Mark Mazower: Reflections of an outsider

This article is more than 15 years old
John Crace meets a rather accidental historian whose novel thoughts on Nazism provoke fresh thinking

It's often said that history is written by the winners. Yet you can also make a good case for it being written by the people who ask the right questions. So just when you reckon that there can't be anything much more to say about the Nazis, along comes another approach that makes you think again. The term "empire" is often quite loosely used by historians to describe German expansionism, but what Mark Mazower, professor of history at Columbia University in New York, does in his new book, Hitler's Empire, is to use it quite precisely. For him there are exact parallels between the Nazis and the British, Dutch and Ottoman empires of modern history, and the Nazis original sin was to treat Europeans as Africans.

You can see why this is a novel thought. The history of the second world war has primarily been retold by western and, more particularly, European historians, and in this context empire is something western Europeans do to the rest of the world, not something the rest of the world does to Europe. And it certainly isn't something one European country does to other European countries. The only framework in which Nazi Germany can be discussed is that of western European stability; western Europe has its own particular problems and colonialism is the way it connects with the rest of the world.

But start looking at the Nazis as empire and you open up interesting arguments. Not least about international law, which emerged as a rationale for treating Africans differently from Europeans. "When the Germans invaded France in 1870 it was described as an occupation," says Mazower. "This implied some mutuality, with one sovereign state temporarily taking over another equal sovereign state. When Germany goes into Czechoslovakia in 1939, it declares a protectorate, a term last used when the French went into Tunisia in the 1880s and which suggested a very different relationship, one in which the occupying power has licence to do almost what it wants, as it is basically doing the other country a favour by civilising it."

Racial logic

While this raises obvious present-day questions about the relevance - and legitimacy - of international law in Iraq, it also forces a slight reappraisal of western critiques of Nazism at the time. For when Czech emigres protested about the establishment of a protectorate in their homeland, they were actually applying a kind of Nazi racial logic; a protectorate in east Africa would have been fine, in Czechoslovakia it was a major category error. More important, though, it takes you into the previously little-documented area of dissent among the Nazis.

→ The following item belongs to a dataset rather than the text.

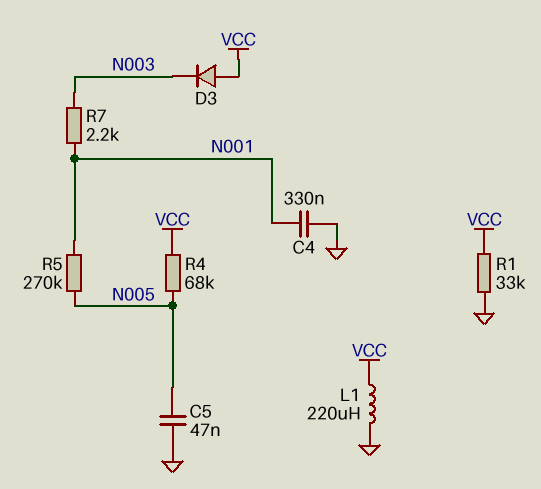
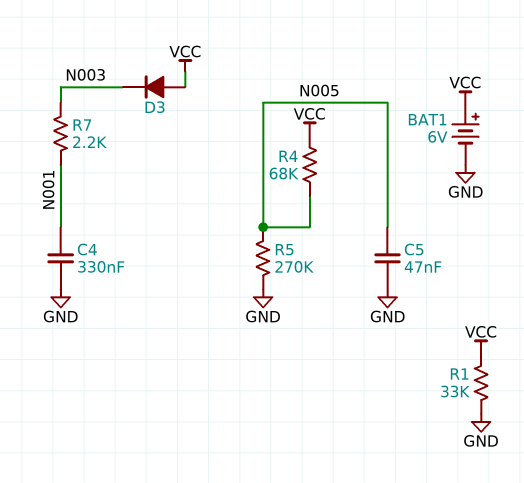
BAT1: none -> 6V (plus VCC, minus GND)
L1: 220uH (GND, VCC) -> none
R5: 270k (N001, N005) -> 270k (GND, N005)

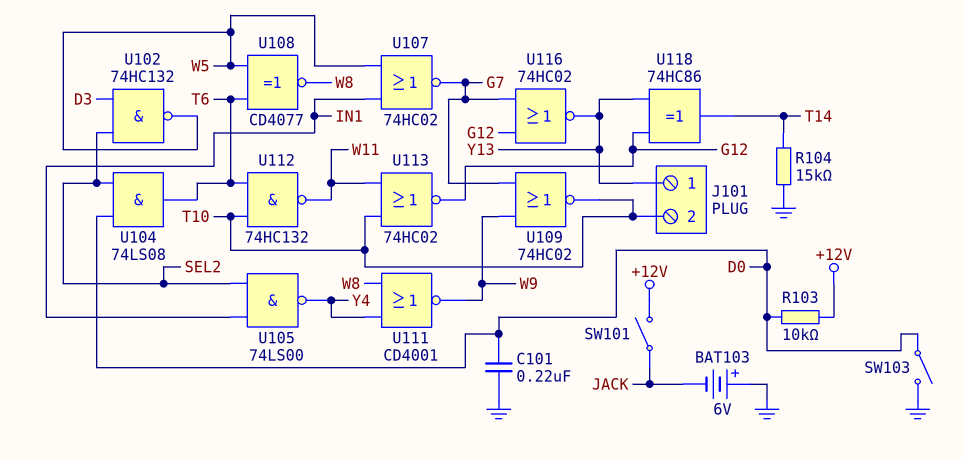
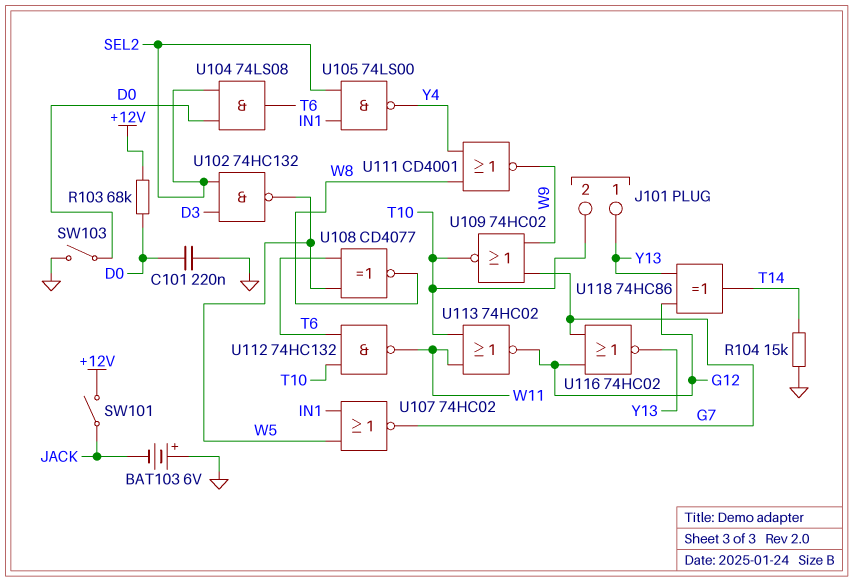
R103: 10k (+12V, D0) -> 68k (+12V, D0)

Most people know that Hitler was a megalomaniac who was only interested in uniting Europe under the Germans; what's less well known is that there was a huge debate within the elite about the typology of occupation. "There were serious arguments about what should happen to the Slavs and Poles in eastern Europe," says Mazower, "and how many of them should be sent to the camps and what proportion could be Germanised ... No one ever came out and directly said Hitler had got it wrong, but there was plenty of implied criticism through comparisons with the Roman empire. And if those voices who were pressing for mobilising the anti-Bolshevik feeling in the Ukraine to create a Nazi cordon sanitaire - rather than eliminating everyone - had they got their way, the result of the war may have been rather different."

Depathologised

The idea of a Nazi intellectual elite is usually dismissed as an oxymoron, but Mazower believes there is more to be gained by trying to get an insight into Nazi rationality. "A lot of what Nazism was about was completely ridiculous solutions to European problems everyone recognised," he says. "If you only focus on the dark side of the Nazis, they just appear like crazies operating slightly out of time. If you look at the SS as an elite, sophisticated level of management grappling with overpopulation, unemployment and European fragmentation, they become depathologised, and what happened under the Reich flows naturally into what came after, rather than some aberrant historical blip."

Mazower's unorthodoxy feels quite natural. For, somehow, he's always seemed to be on the outside looking in. He was born in Golder's Green and spent his early life in north London, where his mother practised as a physiotherapist while his father commuted to the centre of town to work for Unilever. He went to local schools but was almost nerdishly out of the in-crowd loop, spending much of his time playing the French horn or composing endless pieces of classical music. "It was all terrible crap," he laughs.

He was very bright, though, and the sixth form head at William Ellis school pointed him in the direction of Oxford. "I chose to read classics as it was a four-year, rather than a three-year course," he says, "and I wanted to string out my education for as long as possible." After taking his Oxford entrance in the November, Mazower found himself with the best part of a year to spare before going to university and he skipped off across Europe by rail, taking in Italy and Yugoslavia before ending up in Greece.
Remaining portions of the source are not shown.